You can allocate low-cost assets and low-value assets relating to your rental activity to a low-value pool. A low-cost asset is a depreciating asset whose cost is less than $1,000 (after GST credits or adjustments) as at the end of the income year in which you start to use it, or have it installed ready for use, for a taxable purpose.
A low-value asset is a depreciating asset that is not a low-cost asset and:
that has an opening adjustable value for the current year of less than $1,000, and
for which you have worked out any available deductions for decline in value under the diminishing value method.
Your share of interest is less than $1000:
If you hold an asset jointly with someone and the cost of your interest in the asset or the opening adjustable value of your interest is less than $1,000, you can allocate your interest in the asset to your low-value pool.
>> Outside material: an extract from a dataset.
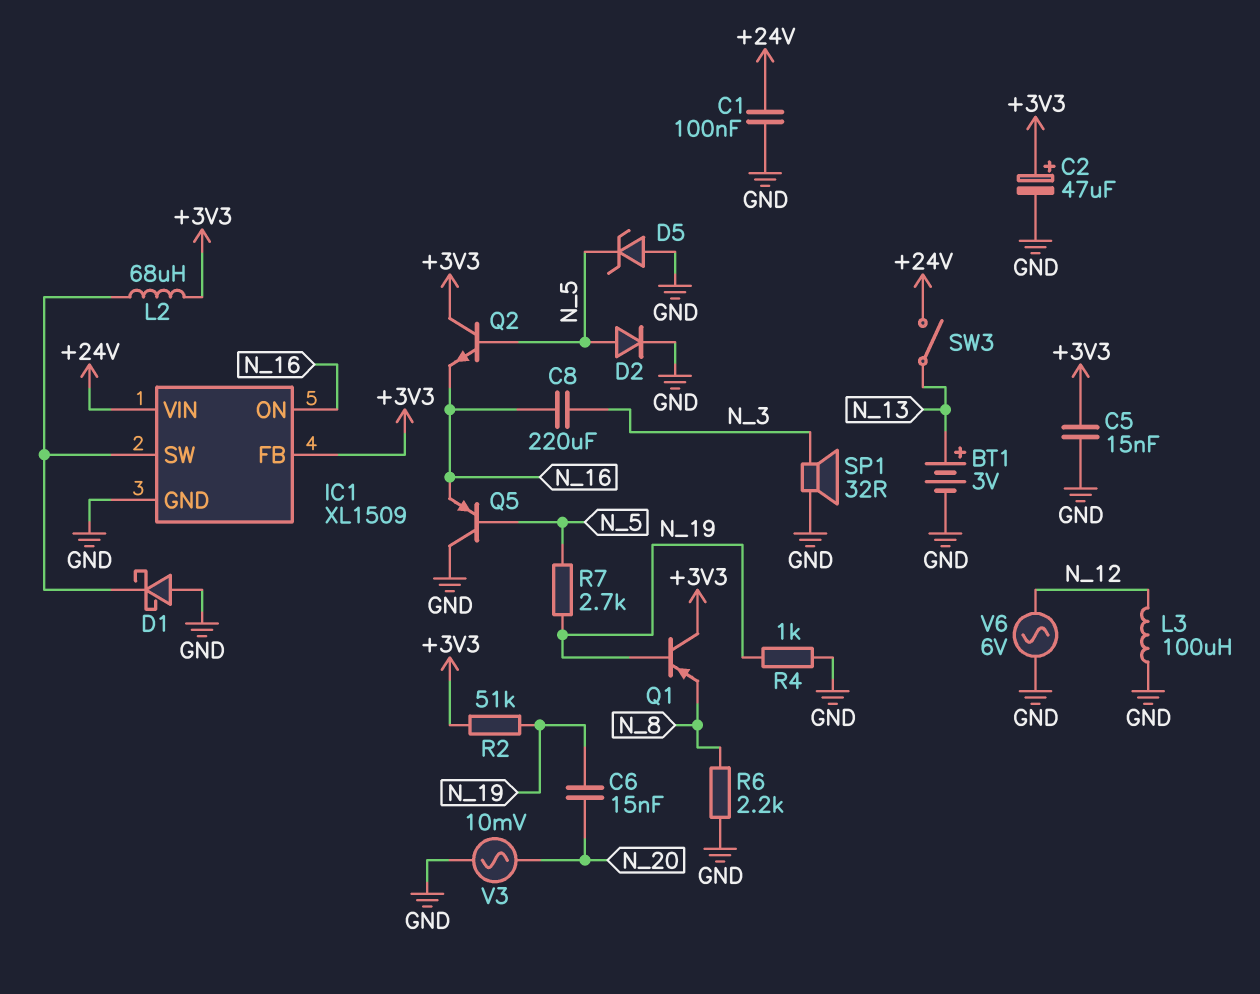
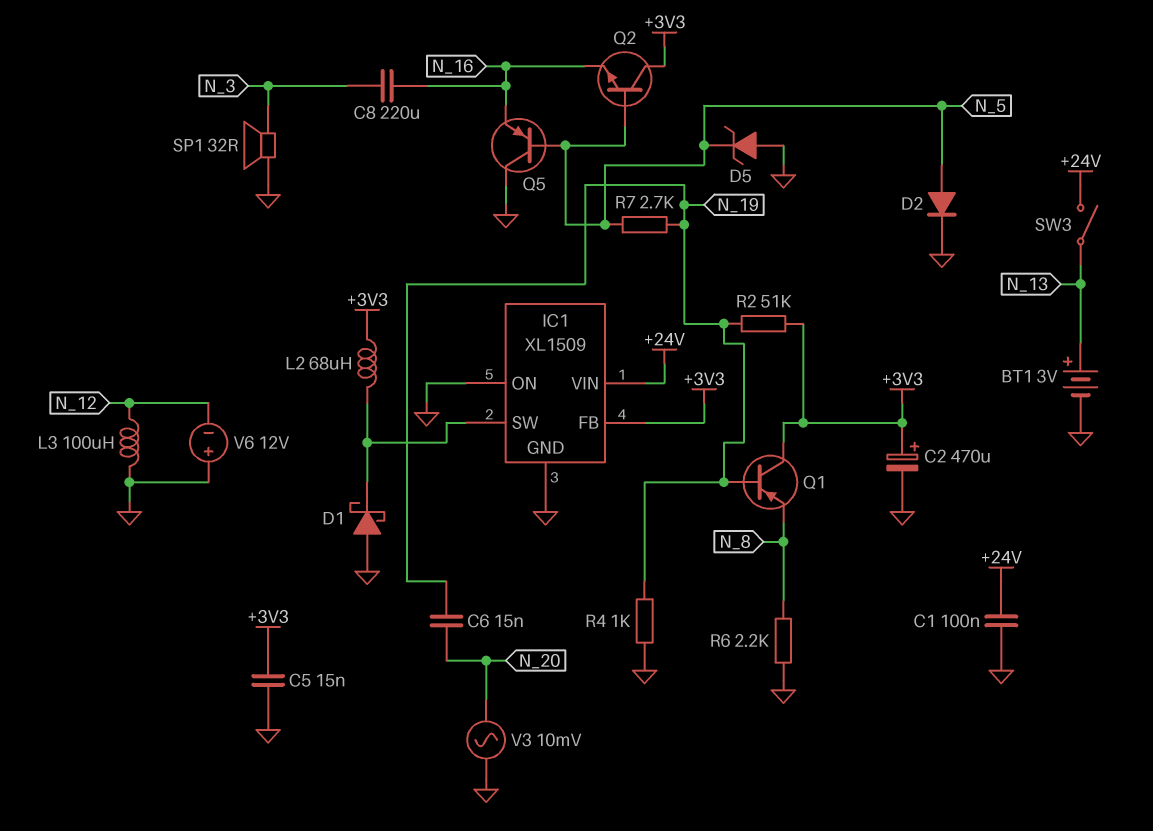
C2: 47uF (plus +3V3, minus GND) -> 470uF (plus +3V3, minus GND)
IC1 pin ON: N_16 -> GND
V6: AC 6V (GND, N_12) -> 12V (plus GND, minus N_12)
Note: Once you choose to create a low-value pool and allocate a low-cost asset to it, you must pool all other low-cost assets you start to hold in that income year and in later income years. However, this rule does not apply to low-value assets. You can decide whether to allocate low-value assets to the pool on an asset-by-asset basis.
Once you have allocated an asset to the pool, it remains in the pool.
Once an asset is allocated to a low-value pool, only one annual calculation for the decline in value for all of the depreciating assets in the pool is required.
For the first year, its decline in value at a rate of 18.75%, or half the pool rate. Halving the rate recognises that assets may be allocated to the pool throughout the income year and eliminates the need to make separate calculations for each asset based on the date it was allocated to the pool.
The deduction for the decline in value of depreciating assets in a low-value pool using a diminishing value rate of 37.5%.